> Exercise
Set down, character for character, everything in the records below from the line holding "line: (660, 301)" down to the line holding "line: (490, 47) -> (260, 42), solid -> dashed", and no other line.

> Exercise inputs
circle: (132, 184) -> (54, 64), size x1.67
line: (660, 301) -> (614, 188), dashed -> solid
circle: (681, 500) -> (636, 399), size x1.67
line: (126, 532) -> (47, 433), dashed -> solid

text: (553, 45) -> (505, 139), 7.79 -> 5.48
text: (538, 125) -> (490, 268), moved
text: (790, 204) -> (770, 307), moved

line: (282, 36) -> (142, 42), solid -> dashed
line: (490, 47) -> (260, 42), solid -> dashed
* * *
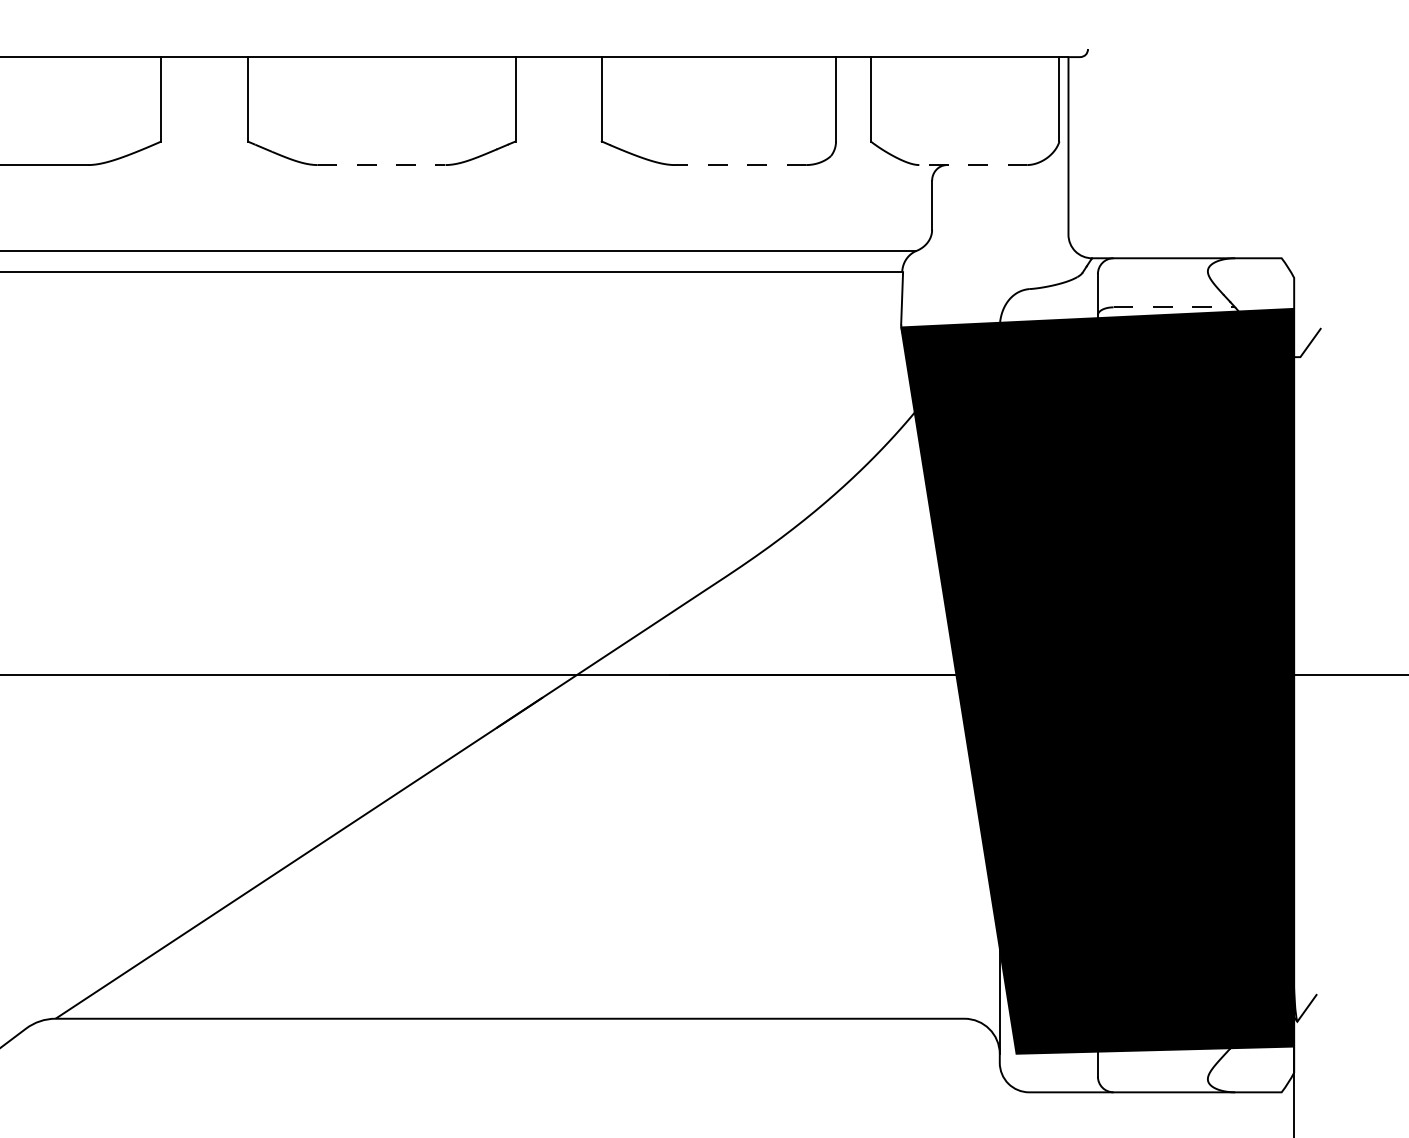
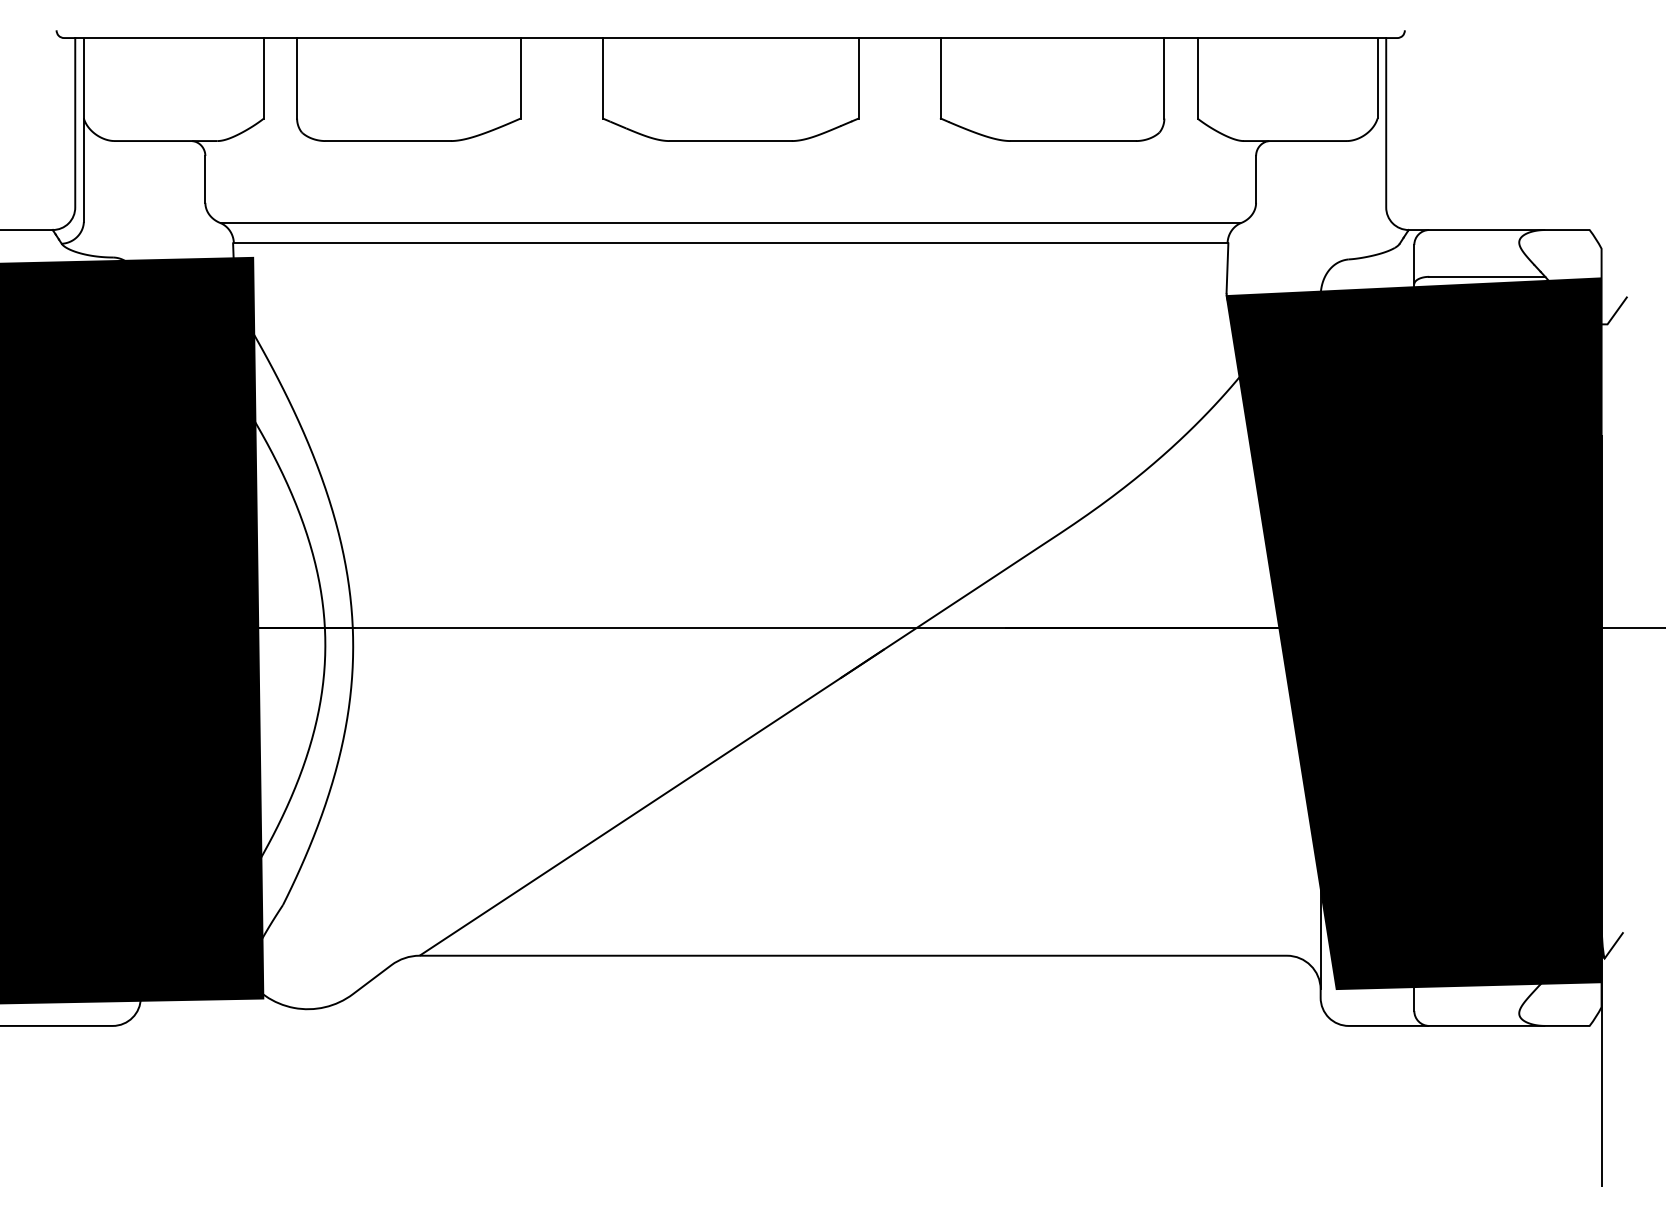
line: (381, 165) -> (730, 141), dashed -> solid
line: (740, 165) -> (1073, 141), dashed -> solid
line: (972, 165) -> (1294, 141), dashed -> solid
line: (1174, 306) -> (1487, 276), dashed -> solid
--
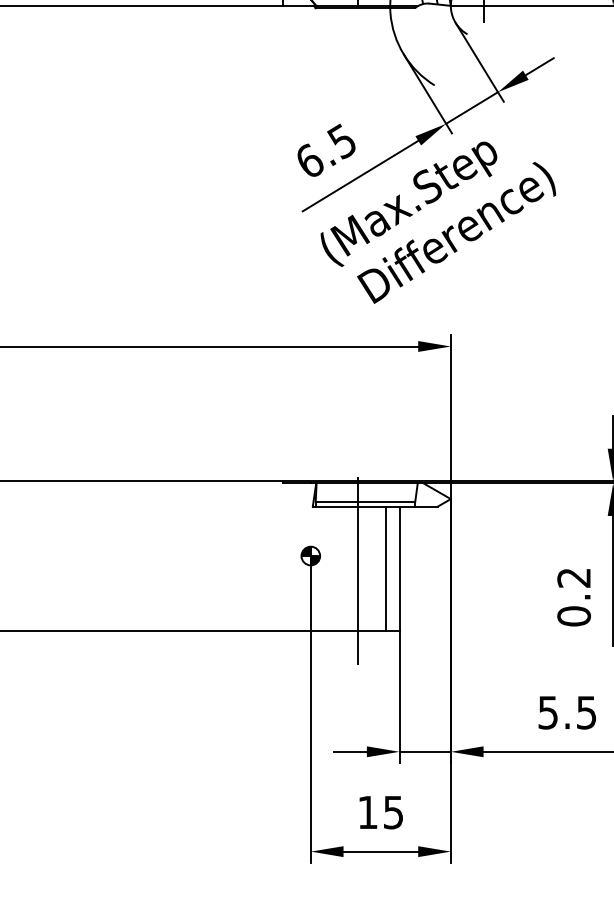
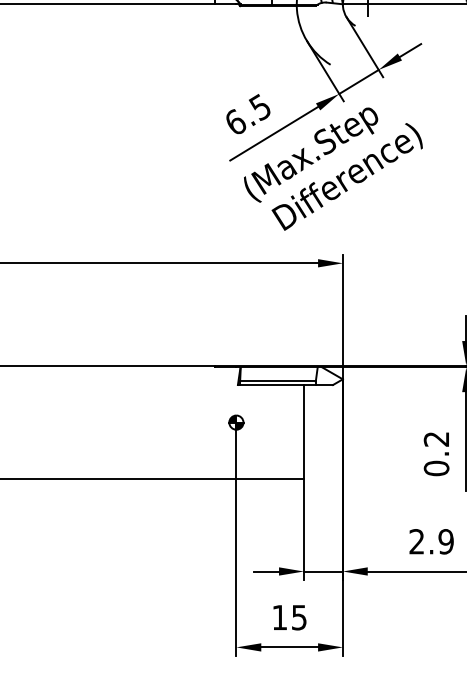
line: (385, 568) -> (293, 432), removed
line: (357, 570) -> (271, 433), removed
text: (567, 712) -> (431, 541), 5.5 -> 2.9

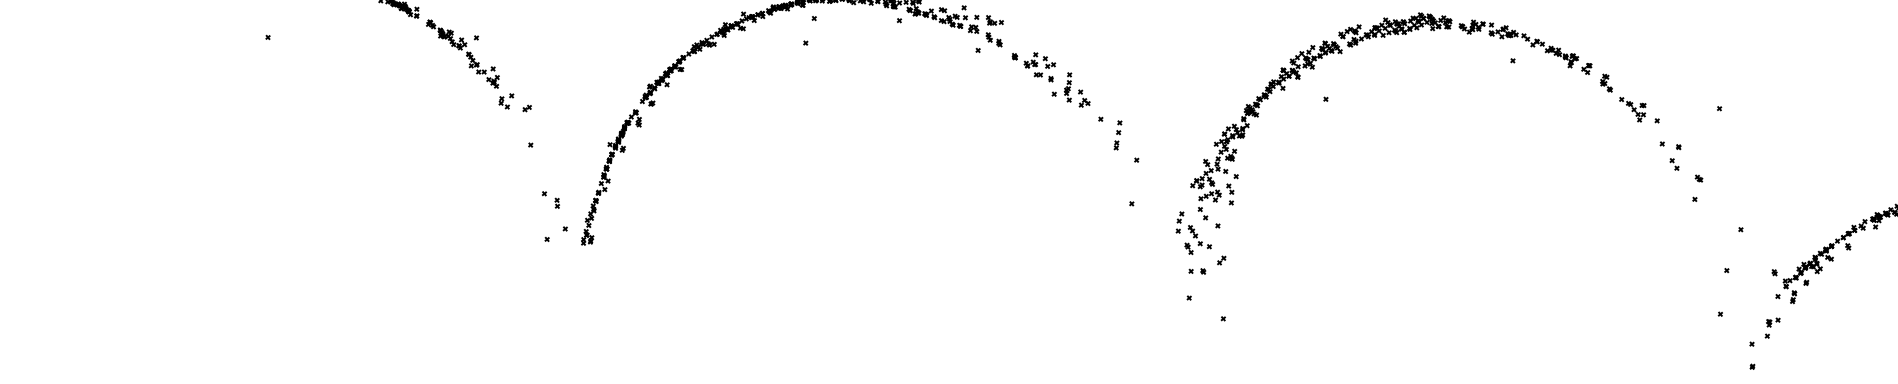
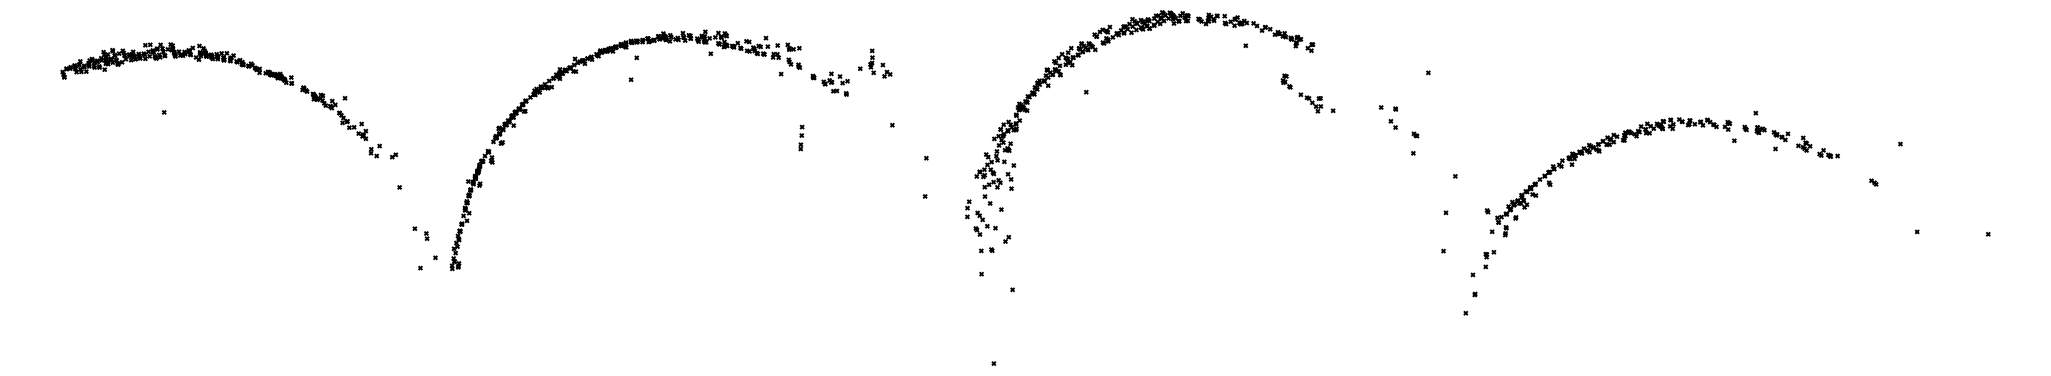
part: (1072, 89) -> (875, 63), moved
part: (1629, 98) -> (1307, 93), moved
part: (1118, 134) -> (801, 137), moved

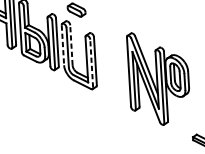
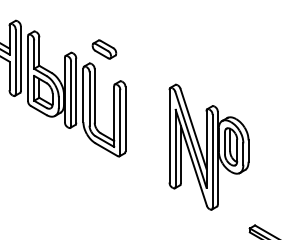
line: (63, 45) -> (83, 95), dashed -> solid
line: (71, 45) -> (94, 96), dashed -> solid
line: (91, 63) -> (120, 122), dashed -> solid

> Your response
line: (660, 301) -> (614, 188), dashed -> solid
circle: (681, 500) -> (636, 399), size x1.67
line: (126, 532) -> (47, 433), dashed -> solid

text: (553, 45) -> (505, 139), 7.79 -> 5.48
text: (538, 125) -> (490, 268), moved
text: (790, 204) -> (770, 307), moved

line: (282, 36) -> (142, 42), solid -> dashed
line: (490, 47) -> (260, 42), solid -> dashed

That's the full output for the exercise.